Rich — I love it, Ken. I love being challenged by leaders like you. I thought we were doing a good job with our first day staff having the first day organized moment by moment. I love that that first week. And you know we’ve received – for friends that are listening, and I think that’s crazy, but I can tell you – we got I’ve got so much positive feedback from people say, listen I just love the fact that you’ve gone out of the way to ensure that might… because people don’t know what to do. They show up and…
Ken — Yep.
Rich — …they’re they’re excited. It’s overwhelming because you’ve been given them out a whole area – it’s like go solve the problems, and it it feels like you know, take on the world, change the world, because that’s what they’ve, you know, they’ve bought into the vision of the church…
Ken — Yeah.
Rich — …but they don’t know where to start and and the fact that you block that out for an entire week is is so good. So good.
Ken — Well and here’s one of the other things that does, and leading into this idea of competency, Rich, is we don’t let them solve problems that first week. I don’t want them solving any problems that first week.
Rich — Okay, tell me about that. Yeah, so let’s talk about that.
Ken — …because I want them to learn how to solve problems in our context.
Rich — Hmm. Good.
Ken — You know too often if they’re going to come in and try to solve problems in the way that they’ve always solved them. They’re going to run into cultural cultural issues and cultural conflicts and so I want them to to be prepared I want them to soak it all in. So we don’t necessarily give them any problems to solve that first week. In fact their first Sunday with us, we tell them come and observe. Come and shadow. We we tell you’re not gonna open the building. You’re not going to run a meeting. You’re gonna come and watch. We really follow this training – this John Maxwell of idea idea of: I do and you watch. Then we do together. Then you do and I watch. And then you can do. we want to ah, intentionally expose people to teamwork which is going to accelerate their culture.
Rich — So good.
Ken — So that’s one of the competency things that we do. And really what we found is while it may seem that it slows their competency process or their ability to input into the organization, that’s actually not true.
Rich — Hmm.
Ken — What it does is it accelerates their ability to input into the organization…
Rich — Right.
Ken — …because they’re almost like that horse in the gate that is just chomping at the bit ready to go…
Rich — Sure.
Ken — …and you’re keeping them in the gate and telling them hey listen this is all how all the horses run and so man when we let them go.
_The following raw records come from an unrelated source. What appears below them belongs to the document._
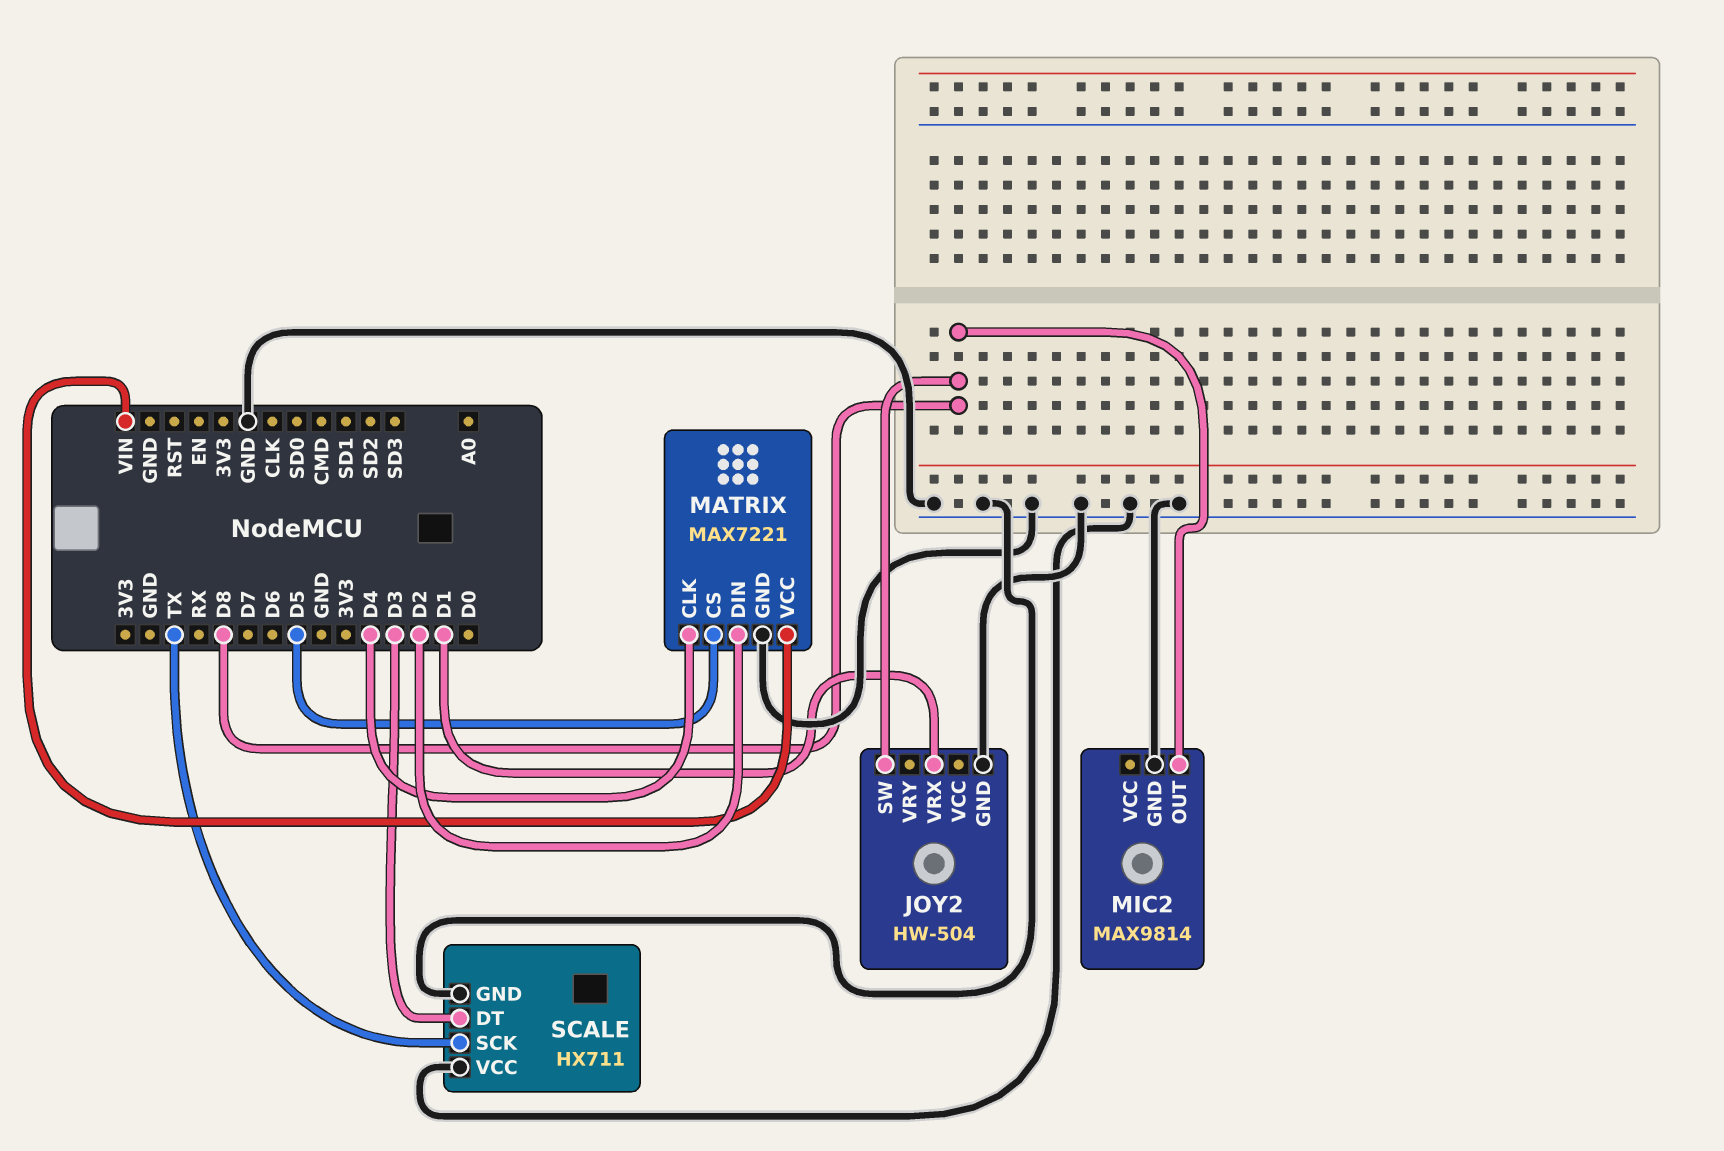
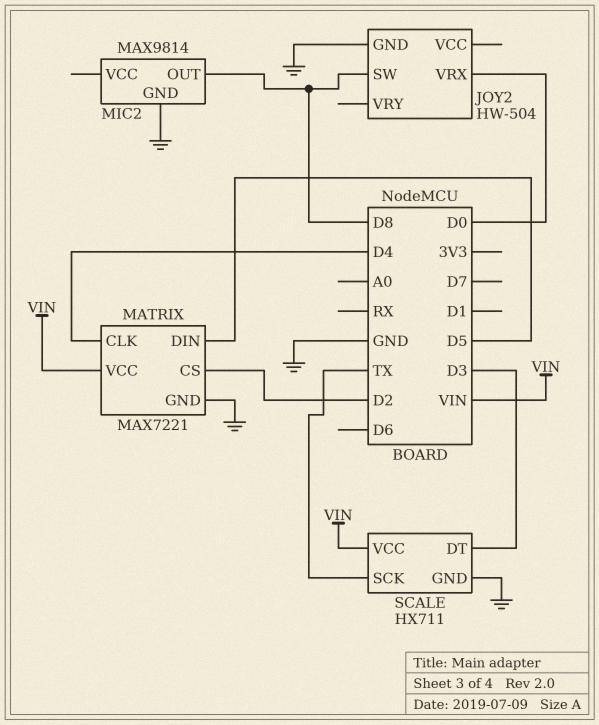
JOY2 pin VRX: D1 -> D0
MATRIX pin CS: D5 -> D2
MATRIX pin DIN: D2 -> D5
SCALE pin VCC: GND -> VIN

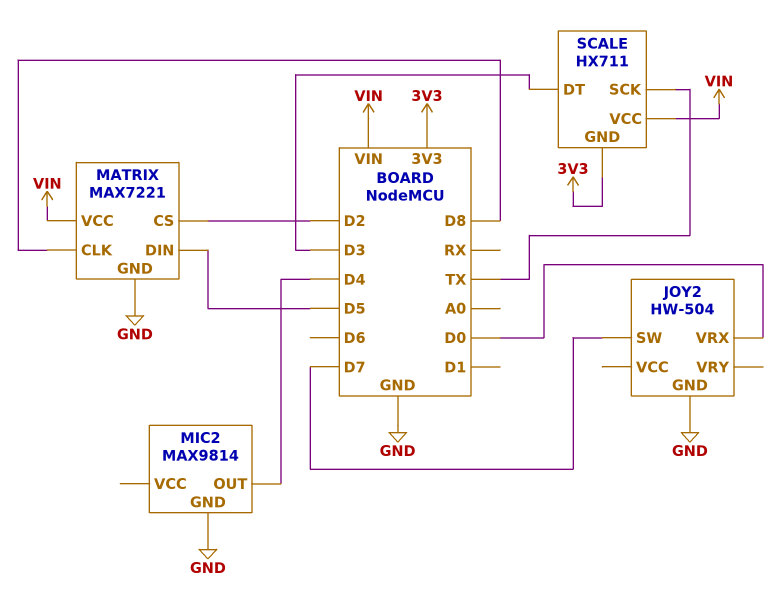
JOY2 pin SW: D8 -> D7
MATRIX pin CLK: D4 -> D8
MIC2 pin OUT: D8 -> D4
SCALE pin GND: GND -> 3V3

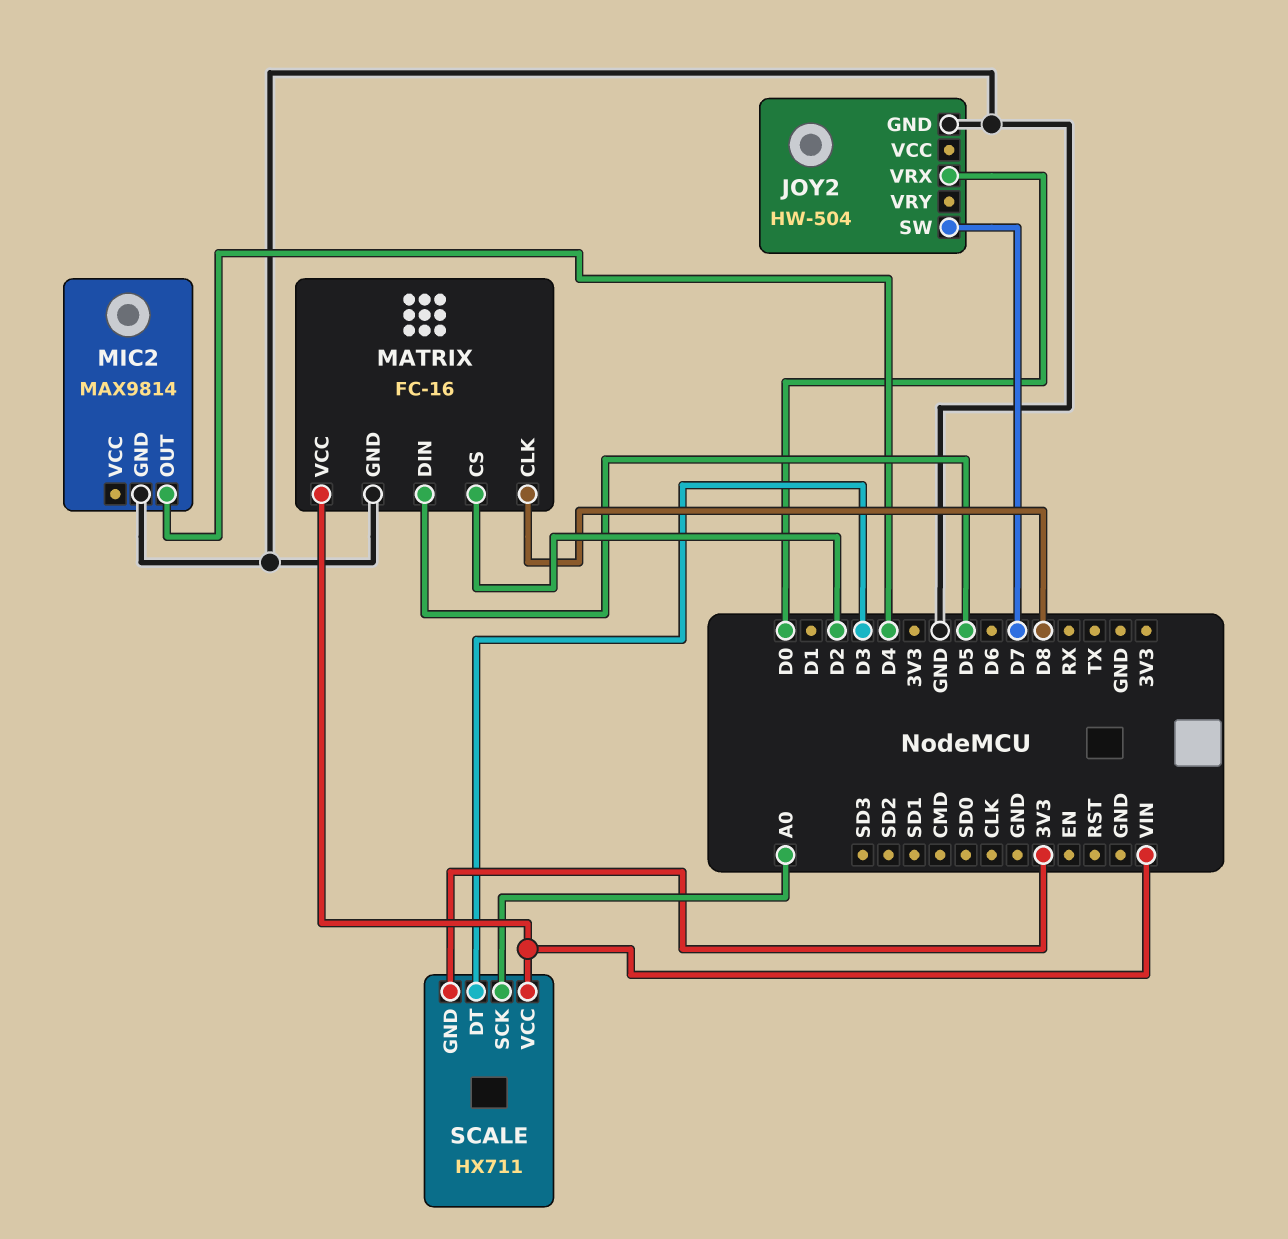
MATRIX: MAX7221 -> FC-16
SCALE pin SCK: TX -> A0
They’re ready to go, but they’re also ready to go in the right direction…
Rich — Yeah, I can see that.
Ken — …and and they’re running really fast and so we found that it’s actually better to do it this way than just to try to release somebody because oftentimes when you just release somebody. They don’t even know which direction to go.
Rich — That’s so true. Yeah.
Ken — And I’ve been there before. You know you walk in and you’re like okay you want me to solve this problem but I don’t even know what caused the problem I don’t know anything. So it’s it’s just one of those things that we really want to be intentional about.
Rich — I Love it.
Ken — And then we also give them a ah, really clear job description…
Rich — Okay, yep.
Ken — …and and within that, and I’ve given you an example of this as well – actually my job description. Um, but we want to clearly define wins because we want them to be able to celebrate when they’re successful and and that way they know when they’re accomplishing what we’ve asked them to do and we tell them up front that that job description is always maneuverable. We’re going to add and subtract to it in our annual reviews and things like that. But…
Rich — Love it.
Ken — …Um, we want them to understand clearly how they can be successful at our organization.
Rich — Okay, so I want to ask you a bit of a meta question. So it’s like ah so you know you started with culture, then care, then competency, then course. I think a lot of us would have those in reverse order – we would start with, like and, I’ve I’ve done this, I’ve done this…
Ken — Yeah.
Rich — …like I’m I’m confessed. You’re my pastor, I’m confessing to you. It’s like here are the 48 buckets that are on fire. Can you just solve this now? Um, but you’ve taken ah an approach like, no no slow down, and let’s learn who we are first. Is that on purpose, is that…
Ken — It is.
Rich — Is that is and and because you’ve backend loaded the the kind of what I’ll call the job responsibilities piece. Talk to me a little bit about that.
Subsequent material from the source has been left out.